In theory this could be done manually by examining the dependency graph, but this graph can get deep, and there are many modules, which I am constantly changing and adding, and ... I'm too lazy and careless to do it by hand.
So, the program dynamically discovers the complete shape of the data atts by tracking calls to other classes attributes and pushing their shape back up to the caller(s) through a managed stack of __get__ calls. As I rewrite I find that I need to strictly control attribute access to my builder classes to prevent arbitrary info from influencing the data atts. Fortunately python is making this easy with descriptors.
I store the shape of the data atts in a db so that I can query whether appropriate data (i.e. its shape is a subset of the current parameter state) already exists. In my rewrite I am moving from mysql via the great SQLAlchemy to an object db (ZODB or couchdb?) as the table for each class has to be altered when additional def_specs are discovered, which is a pain, and because some of the def_specs are python lists or dicts, which are a pain to translate to sql.

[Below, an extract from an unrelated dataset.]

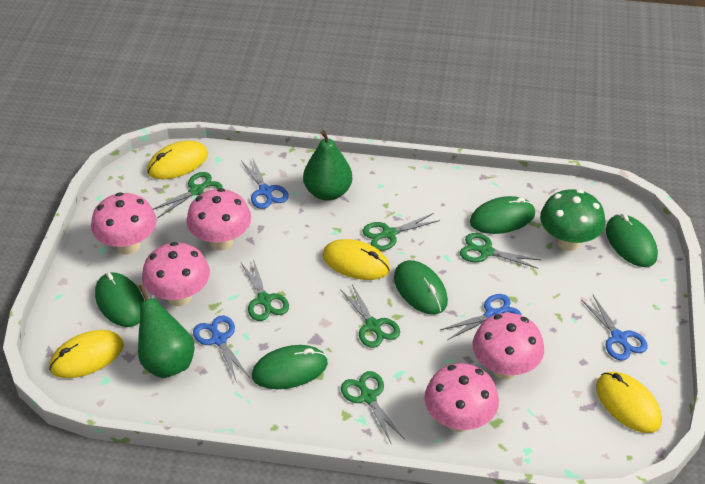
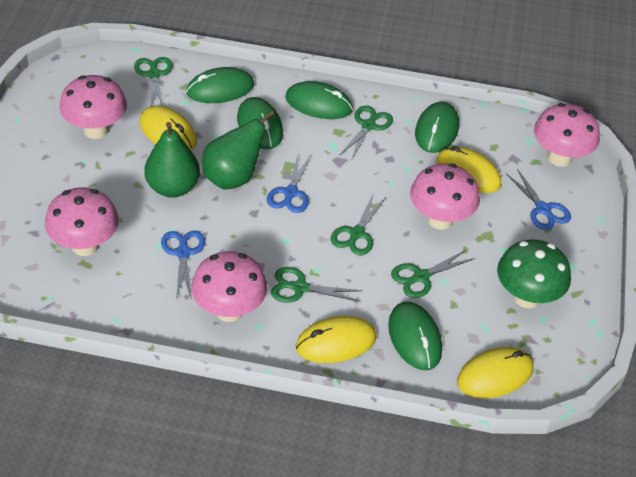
blue scissors: 4 -> 3
green scissors: 6 -> 5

I don't think this data management can be separated from my data transformation code because of the need for strict attribute control, though I am trying to do so as much as possible. I can use existing classes by wrapping them with a class that provides their def_specs as class attributes, and db management via descriptors, but these classes are terminal in that no further discovery of additional dependency shape can take place.

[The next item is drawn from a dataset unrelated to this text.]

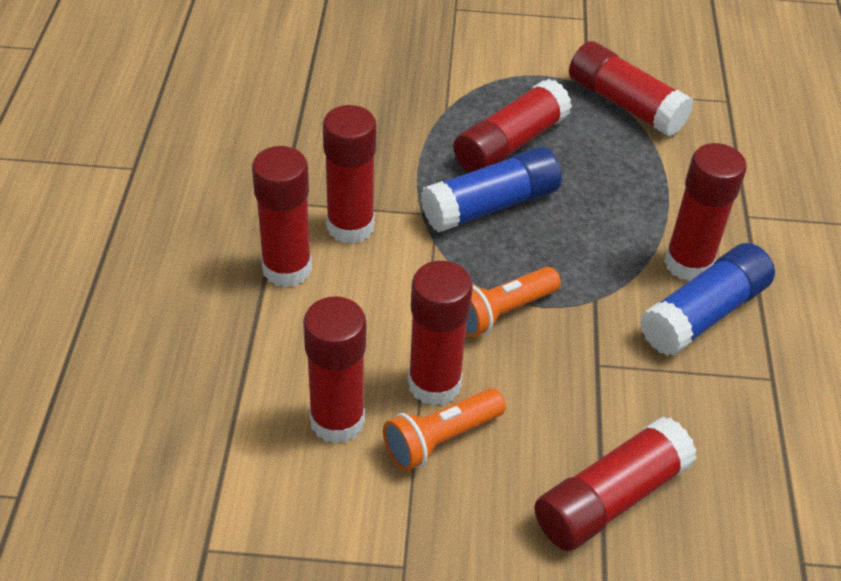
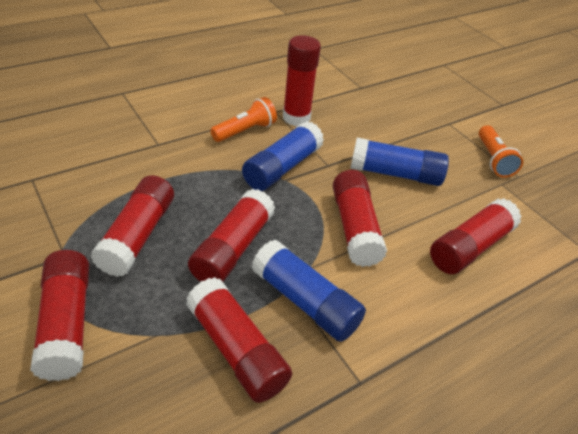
blue glue stick: 2 -> 3
red glue stick: 8 -> 7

If the data management cannot easily be separated from the data construction, I guess it is unlikely that there is an out of the box solution but a thousand specific ones. Perhaps there is an applicable pattern? I'd appreciate any hints at how to go about looking or better describing the problem. To me it seems a general issue, though managing deeply layered data is perhaps at odds with the prevailing winds of the web.
I don't have specific python-related suggestions for you, but here are a few thoughts:
You're encountering a common challenge in bioinformatics. The data is large, heterogeneous, and comes in constantly changing formats as new technologies are introduced. My advice is to not overthink your pipelines, as they're likely to be changing tomorrow. Choose a few well defined file formats, and massage incoming data into those formats as often as possible. In my experience, it's also usually best to have loosely coupled tools that do one thing well, so that you can chain them together for different analyses quickly.
You might also consider taking a version of this question over to the bioinformatics stack exchange at http://biostar.stackexchange.com/
ZODB has not been designed to handle massive data, it is just for web-based applications and in any case it is a flat-file based database.
I recommend you to try PyTables, a python library to handle HDF5 files, which is a format used in astronomy and physics to store results from big calculations and simulations. It can be used as an hierarchical-like database and has also an efficient way to pickle python objects. By the way, the author of pytables explained that ZOdb was too slow for what he needed to do, and I can confirm you that. If you are interested in HDF5, there is also another library, h5py.
As a tool for managing the versioning of the different calculations you have, you can have a try at sumatra, which is something like an extension to git/trac but designed for simulations.
You should ask this question on biostar, you will find better answers there.